If the answer from EngineeringEric doesn't provide what you need, Australian Standard AS 1170.2 gives guidance on this case (I'm assuming this is an enclosed building, not just a roof with no walls).

AS 1170.2 says to use the following loads:
- first gable upwind slope: use the same pressure as for a single-gable roof. (see letter B in the diagram below)

- first gable downwind slope: ditto (letter C in the diagram)

- second gable upwind slope: same pressure as for first gable downwind surface (letter C in the diagram)

- second gable downwind slope and all subsequent roof surfaces: use a coefficient of either 0.5 (suction, load act upward) or 0.3 (pressure, load acts downward). (letter M in the diagram). Pressure = [0.5 or 0.3]*air density*(wind speed^2)/2. This is external pressure for main structural members; purlins and sheeting are subject to higher loads near roof edges and the ridge.

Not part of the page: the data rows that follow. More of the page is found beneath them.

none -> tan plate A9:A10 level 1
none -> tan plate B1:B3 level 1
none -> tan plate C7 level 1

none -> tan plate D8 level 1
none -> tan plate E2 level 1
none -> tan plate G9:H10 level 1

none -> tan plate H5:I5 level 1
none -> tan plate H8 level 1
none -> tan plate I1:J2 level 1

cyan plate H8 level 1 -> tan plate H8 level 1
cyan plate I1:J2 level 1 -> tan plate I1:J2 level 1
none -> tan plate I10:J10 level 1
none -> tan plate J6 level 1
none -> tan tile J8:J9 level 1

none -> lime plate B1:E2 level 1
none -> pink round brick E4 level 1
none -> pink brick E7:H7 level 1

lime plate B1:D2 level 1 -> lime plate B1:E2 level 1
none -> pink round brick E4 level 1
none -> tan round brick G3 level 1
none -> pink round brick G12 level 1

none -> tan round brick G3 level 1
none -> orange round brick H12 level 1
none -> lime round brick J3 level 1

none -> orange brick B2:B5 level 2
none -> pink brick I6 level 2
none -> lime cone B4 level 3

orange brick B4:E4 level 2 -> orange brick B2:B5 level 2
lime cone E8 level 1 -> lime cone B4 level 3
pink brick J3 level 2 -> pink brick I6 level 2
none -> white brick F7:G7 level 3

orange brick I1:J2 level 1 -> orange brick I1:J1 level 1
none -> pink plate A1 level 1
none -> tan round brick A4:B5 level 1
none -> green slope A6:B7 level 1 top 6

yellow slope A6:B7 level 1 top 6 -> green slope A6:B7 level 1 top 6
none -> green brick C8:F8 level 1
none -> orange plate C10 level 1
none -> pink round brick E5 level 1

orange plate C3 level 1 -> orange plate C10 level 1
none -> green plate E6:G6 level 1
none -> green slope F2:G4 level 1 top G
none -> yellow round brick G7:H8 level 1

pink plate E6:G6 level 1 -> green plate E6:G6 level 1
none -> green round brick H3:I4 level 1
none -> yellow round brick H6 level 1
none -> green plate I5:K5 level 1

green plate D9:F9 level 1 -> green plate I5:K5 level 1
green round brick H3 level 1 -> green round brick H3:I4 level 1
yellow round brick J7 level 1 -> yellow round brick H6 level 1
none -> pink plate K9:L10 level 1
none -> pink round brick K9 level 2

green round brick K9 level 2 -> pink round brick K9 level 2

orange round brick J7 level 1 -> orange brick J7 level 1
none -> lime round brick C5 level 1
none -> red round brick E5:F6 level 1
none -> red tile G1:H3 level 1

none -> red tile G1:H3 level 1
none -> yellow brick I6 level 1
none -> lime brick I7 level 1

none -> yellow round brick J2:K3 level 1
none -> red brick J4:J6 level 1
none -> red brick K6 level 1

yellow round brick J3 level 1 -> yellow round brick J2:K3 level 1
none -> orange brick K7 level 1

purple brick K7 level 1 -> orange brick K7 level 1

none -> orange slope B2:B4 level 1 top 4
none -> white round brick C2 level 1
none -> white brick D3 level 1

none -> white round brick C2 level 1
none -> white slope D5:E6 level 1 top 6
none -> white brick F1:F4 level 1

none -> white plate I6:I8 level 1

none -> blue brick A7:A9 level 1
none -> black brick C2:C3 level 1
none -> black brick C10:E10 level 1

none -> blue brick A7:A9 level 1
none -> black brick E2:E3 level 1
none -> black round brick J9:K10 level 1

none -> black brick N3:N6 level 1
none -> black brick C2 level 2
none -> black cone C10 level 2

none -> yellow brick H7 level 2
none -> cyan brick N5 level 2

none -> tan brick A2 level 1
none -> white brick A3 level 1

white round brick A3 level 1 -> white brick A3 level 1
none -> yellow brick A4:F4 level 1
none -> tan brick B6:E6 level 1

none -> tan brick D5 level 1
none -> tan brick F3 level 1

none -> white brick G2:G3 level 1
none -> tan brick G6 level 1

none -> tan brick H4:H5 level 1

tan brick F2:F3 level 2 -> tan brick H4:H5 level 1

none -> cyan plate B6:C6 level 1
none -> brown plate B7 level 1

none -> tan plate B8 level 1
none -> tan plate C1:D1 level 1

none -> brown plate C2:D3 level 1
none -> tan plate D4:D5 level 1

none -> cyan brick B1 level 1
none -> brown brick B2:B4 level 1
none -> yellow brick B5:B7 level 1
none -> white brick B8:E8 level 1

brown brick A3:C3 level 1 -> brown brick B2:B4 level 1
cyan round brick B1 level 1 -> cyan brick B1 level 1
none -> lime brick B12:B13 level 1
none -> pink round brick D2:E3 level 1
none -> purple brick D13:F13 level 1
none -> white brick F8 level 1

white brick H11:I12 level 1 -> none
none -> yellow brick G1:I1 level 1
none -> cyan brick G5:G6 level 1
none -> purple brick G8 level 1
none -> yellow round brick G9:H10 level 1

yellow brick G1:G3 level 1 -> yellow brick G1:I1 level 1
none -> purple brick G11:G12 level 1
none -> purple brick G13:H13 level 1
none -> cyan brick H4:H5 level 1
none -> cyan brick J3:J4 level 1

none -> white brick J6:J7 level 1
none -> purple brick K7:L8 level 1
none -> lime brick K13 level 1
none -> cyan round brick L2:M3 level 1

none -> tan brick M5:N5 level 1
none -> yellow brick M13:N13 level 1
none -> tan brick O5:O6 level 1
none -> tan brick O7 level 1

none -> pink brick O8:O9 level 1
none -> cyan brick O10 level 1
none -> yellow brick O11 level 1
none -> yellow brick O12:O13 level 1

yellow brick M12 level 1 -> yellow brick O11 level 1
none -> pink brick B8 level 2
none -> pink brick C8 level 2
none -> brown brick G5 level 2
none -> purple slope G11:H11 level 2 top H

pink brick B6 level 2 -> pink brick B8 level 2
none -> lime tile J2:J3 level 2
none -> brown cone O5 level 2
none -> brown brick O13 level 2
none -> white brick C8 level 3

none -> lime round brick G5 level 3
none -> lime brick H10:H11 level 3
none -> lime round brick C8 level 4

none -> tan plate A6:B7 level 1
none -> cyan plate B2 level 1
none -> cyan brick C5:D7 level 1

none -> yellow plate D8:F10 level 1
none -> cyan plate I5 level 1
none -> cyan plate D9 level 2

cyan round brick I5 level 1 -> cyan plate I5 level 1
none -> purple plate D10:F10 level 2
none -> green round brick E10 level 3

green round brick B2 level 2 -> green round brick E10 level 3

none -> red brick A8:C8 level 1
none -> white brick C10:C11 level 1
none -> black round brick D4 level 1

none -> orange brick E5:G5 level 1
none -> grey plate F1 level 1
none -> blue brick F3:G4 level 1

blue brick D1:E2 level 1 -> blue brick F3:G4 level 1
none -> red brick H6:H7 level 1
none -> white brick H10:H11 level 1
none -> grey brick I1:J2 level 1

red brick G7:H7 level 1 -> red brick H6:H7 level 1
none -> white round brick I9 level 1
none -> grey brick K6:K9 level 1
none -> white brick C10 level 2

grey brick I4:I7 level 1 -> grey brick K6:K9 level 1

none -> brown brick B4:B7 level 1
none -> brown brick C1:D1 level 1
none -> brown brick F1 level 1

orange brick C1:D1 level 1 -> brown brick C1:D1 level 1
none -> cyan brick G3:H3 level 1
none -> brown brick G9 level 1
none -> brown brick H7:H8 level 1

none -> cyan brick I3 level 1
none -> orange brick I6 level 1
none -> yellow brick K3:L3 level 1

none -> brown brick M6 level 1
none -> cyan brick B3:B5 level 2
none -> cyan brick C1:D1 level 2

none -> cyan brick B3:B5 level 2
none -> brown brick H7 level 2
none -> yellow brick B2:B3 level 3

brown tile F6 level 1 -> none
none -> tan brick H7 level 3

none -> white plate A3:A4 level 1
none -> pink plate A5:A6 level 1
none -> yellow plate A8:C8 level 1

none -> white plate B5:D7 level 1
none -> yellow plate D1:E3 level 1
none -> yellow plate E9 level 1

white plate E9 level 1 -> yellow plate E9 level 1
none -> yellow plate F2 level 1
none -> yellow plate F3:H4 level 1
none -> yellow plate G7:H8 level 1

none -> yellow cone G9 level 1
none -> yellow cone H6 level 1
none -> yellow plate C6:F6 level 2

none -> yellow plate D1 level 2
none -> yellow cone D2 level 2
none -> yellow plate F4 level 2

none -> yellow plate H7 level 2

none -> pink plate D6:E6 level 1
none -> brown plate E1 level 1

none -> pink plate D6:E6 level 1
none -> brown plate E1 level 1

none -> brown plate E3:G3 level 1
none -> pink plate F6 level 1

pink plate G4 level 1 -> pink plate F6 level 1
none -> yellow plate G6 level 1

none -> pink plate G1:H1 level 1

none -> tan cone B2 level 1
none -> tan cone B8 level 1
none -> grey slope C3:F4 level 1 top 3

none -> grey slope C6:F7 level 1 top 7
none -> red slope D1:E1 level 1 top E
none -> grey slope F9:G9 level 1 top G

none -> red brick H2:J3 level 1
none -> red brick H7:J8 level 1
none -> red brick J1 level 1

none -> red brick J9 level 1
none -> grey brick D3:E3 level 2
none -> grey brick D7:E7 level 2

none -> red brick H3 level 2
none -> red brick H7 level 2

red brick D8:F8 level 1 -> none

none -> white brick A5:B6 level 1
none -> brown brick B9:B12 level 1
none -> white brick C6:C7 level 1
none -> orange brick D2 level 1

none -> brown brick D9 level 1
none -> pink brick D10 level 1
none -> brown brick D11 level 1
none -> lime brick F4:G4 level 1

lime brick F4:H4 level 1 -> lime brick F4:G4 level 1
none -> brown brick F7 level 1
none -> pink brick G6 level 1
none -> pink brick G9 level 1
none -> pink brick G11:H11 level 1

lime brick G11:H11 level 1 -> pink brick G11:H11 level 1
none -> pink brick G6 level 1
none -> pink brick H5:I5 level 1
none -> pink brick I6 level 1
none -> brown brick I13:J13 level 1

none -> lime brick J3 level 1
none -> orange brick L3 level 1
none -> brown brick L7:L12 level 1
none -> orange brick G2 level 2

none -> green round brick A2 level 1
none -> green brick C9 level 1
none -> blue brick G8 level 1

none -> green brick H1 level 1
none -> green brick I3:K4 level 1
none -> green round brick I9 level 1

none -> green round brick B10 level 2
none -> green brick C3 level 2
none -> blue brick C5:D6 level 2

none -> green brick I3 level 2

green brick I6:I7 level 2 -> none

[Edited: text diagram didn't work. I'll try the proper diagram straight from the standard.]

multispan_roof_wysild.png


 
EngineeringEric: The C&C provisions do address a multi-span gable roof. I wasn't aware of that, so thank you. It's odd that they address this roof type here but not under the MWFRS section. But it also appears to just apply the loads the same as a single span. Either the loads behave the same either way (which I doubt), or they are just being conservative.

Steveh: Yes. It's enclosed. Thank you very much for that info. That backs up my idea of how it seems like the loading would work. I wish there was a US-based study on this.